Novel Small Molecules, Targets, and Strategies in Anti-Infective Development

Dove e quando

2017-07-03 | Aula magna DCCI

Il Prof. Jason K. Sello, della Brown University, Providence, RI (USA), il 3 luglio 2017, alle 15.00, terrà, presso il Dipartimento di Chimica e Chimica Industriale, in aula magna, un seminario dal titolo "Novel Small Molecules, Targets, and Strategies in Anti-Infective Development" Abstract: The increasing number of infections caused by multi-drug resistant bacteria portends a public health crisis. Unfortunately, therapeutic options are limited because of a long innovation gap in the last half-century of antibacterial drug development. The gap is reflected in marketed drugs that have closely related structures and act on a few essential phenomena like DNA replication, transcription, translation, and cell envelope homeostasis. This situation is problematic because genetic mutations or genes that confer resistance to one antibacterial drug often compromise the efficacies of others with the same target or mechanism of action. To circumvent this “cross-resistance”, we must identify and validate new antibacterial drug targets.
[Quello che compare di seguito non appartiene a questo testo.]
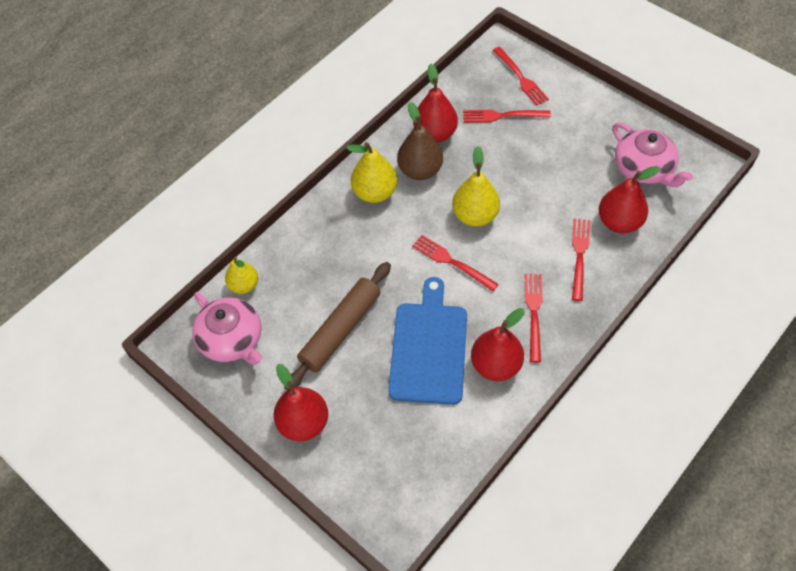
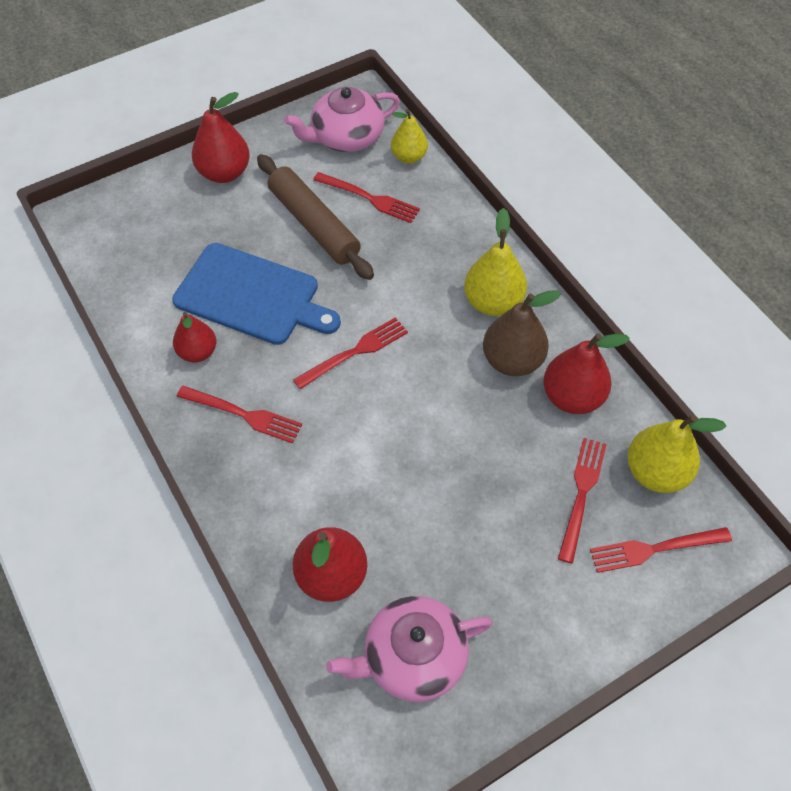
camera: 105 degrees right, 0 degrees up
(475, 215) = (414, 399): yellow pear -> yellow pear (656, 472)
(496, 365) = (198, 352): red pear -> red pear, size x0.67
(579, 255) = (301, 500): red fork -> red fork (370, 198)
Among the most compelling of today’s antibacterial drug targets are the chaperone-dependent proteases that are known to play critical roles in bacterial physiology and pathogenicity. Interestingly, the accumulation of data that have validated these enzymes as drug targets has been coincident with discoveries of novel small molecules that critically perturb them. This seminar will describe efforts in the Sello group to discover, design, and synthesize small molecules that lethally perturb the structures and functions of enzymes that mediate protein homeostasis in a variety of pathogenic bacteria. Additionally, efforts to develop inhibitors of chaperone-dependent proteases for applications in cancer therapy will be discussed.